Power Processing Element:
The PPE is based on IBM’s POWER architecture. It is a general purpose RISC(reduced instruction set) core clocked at 3.2GHz, 16kb L1 instruction cache and 16kb L1 data cache, with a 512kb L2 cache. It is a 64-bit processor with the ability to fetch four instructions and issue two in one clock cycle. It is also able to handle two hardware threads. It comes with a VMX-128 vector unit with 32 register. The PPE is an in-order processor with delayed execution and limited out-of-order support for load instructions.

PPE Design Goals:
The PPE is designed to handle the general purpose workload for the Cell processor. While the SPEs are capable of executing general purpose code, they are not the best suited to do so. Compared to Intel/AMD chips, the PPE isn’t as fast for general purpose computing considering its in-order architecture and comparably less complex branch prediction hardware. This likely will prevent the Cell from replacing or competing with Intel/AMD chips on desktops, but in the console and multimedia world, the PPE is more than capable in terms of keeping up with the general purpose code used in games and household devices. Playstation 3 will not be running MS word.

The PPE is also simplified to save space and improve power efficiency with less heat dissipation. This also allows the processor to be clocked at higher rates. To compensate for some of the hardware shortcomings of the PPE, IBM is an effort to improve compiler generated code to utilize better instruction level parallelism. This would reduce the penalties of in order execution.

The VMX-128 unit on the PPE is actually a SIMD unit. This gives the PPE some vector processing ability, but as you’ll read in the next section; the SPEs are better equipped for vector processing tasks. The vector unit on the PPE is probably there in case a task that is better run on the PPE has some vector computations needed, but doesn’t perform overall better if the task was being done on an SPE, or if the specific chunk of work had to be handed off to an SPE, it bring in the

Synergistic Processing Element and the SIMD paradigm:
The SPEs on the Cell are the computing powerhouses of the Cell processor. They are independent vector processors running at 3.2GHz. A vector processor is also known to be a single instruction multiple data (SIMD) processor. This means that for a single instruction, let’s say addition, that operation can be performed in one cycle using more than one operand, effectively adding pairs, triples, quadruples of numbers in one cycle instead of taking up 4 cycles in sequence.

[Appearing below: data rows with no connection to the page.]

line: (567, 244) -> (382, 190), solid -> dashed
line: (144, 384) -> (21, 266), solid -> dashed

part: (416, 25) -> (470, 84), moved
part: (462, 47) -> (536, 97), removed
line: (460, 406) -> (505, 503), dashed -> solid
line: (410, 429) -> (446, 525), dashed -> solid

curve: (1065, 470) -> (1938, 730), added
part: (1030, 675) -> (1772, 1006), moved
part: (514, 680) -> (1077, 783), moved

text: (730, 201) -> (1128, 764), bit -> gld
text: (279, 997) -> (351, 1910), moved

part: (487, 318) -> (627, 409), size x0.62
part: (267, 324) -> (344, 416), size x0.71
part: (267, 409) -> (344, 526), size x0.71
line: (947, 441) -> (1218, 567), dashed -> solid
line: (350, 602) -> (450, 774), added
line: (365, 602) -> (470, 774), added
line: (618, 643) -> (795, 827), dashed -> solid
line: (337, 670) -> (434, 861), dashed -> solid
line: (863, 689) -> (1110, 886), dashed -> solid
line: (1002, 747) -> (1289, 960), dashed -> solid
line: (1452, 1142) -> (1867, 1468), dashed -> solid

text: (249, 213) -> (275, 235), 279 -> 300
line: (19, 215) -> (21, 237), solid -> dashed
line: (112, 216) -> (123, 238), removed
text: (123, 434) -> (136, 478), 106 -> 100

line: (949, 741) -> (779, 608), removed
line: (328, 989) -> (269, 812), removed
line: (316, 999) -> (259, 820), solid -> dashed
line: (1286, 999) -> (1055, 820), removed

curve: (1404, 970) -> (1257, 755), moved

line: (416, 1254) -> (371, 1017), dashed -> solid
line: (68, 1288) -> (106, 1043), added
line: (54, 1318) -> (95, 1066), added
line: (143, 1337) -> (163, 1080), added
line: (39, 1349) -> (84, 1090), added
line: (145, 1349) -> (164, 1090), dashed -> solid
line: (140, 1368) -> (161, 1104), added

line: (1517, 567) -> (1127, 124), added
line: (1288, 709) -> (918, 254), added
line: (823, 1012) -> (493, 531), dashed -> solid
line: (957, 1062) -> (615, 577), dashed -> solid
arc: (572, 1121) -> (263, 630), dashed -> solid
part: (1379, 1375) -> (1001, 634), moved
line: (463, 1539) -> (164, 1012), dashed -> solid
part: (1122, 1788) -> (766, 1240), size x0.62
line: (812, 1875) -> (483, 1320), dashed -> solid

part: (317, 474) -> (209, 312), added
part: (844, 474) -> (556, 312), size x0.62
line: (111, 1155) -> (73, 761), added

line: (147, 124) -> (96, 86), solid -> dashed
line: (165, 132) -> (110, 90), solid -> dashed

Here is an example of the different approaches to an example problem of adding the numbers 1 and 2 together, 3 and 4, 5 and 6, and 7 and 8 to produce 4 different sums.
On a traditional desktop CPU (scalar), the instructions are handled sequentially.
Code:

1. Do 1 + 2 -> Store result somewhere
2. Do 3 + 4 -> Store result somewhere
3. Do 5 + 6 -> Store result somewhere
4. Do 7 + 8 -> Store result somewhere


On a vector/SIMD CPU (superscalar) the instruction is issued once, and executed simultaneously for all operands.
Code:

1. Do [1, 3, 5, 7] + [2, 4, 6, 8] -> Store result vector [3, 7, 11, 15] somewhere


You can see how SIMD processors can outdo scalar processors by an order of magnitude when computations are parallel. The situation does change when the task isn’t parallel like in the case of adding a chain of numbers like, 1 + 2 + 3. Quite simply, a processor has to get the result of 1 + 2, before adding 3 to it and nothing can avoid the fact that this operation will take 2 instructions that cannot occur simultaneously. Just to get your mind a bit deeper into this paradigm, consider 1 + 2 + 3 + 4 + 5 + 6 + 7 + 8. On the surface, you might count 7 operations are necessary to accomplish this problem assuming the sums have to be calculated before moving forward. However, if you try to SIMD-ize it, you would realize that this is actually still only 3 operations. Allow me to walk you through it:
Code:

1. Do [1, 3, 5, 7] + [2, 4, 6, 8] -> Store result in two vectors [SUM1, SUM2, 0, 0] and [SUM3, SUM4, 0, 0;
2. Do [SUM1, SUM2, 0, 0] + [SUM3, SUM4, 0, 0] -> Store result in two vectors [SUM5, 0, 0, 0]; [SUM6, 0, 0, 0].
3. Do [SUM5, 0, 0, 0] + [SUM6, 0, 0, 0] -> Store result in vector.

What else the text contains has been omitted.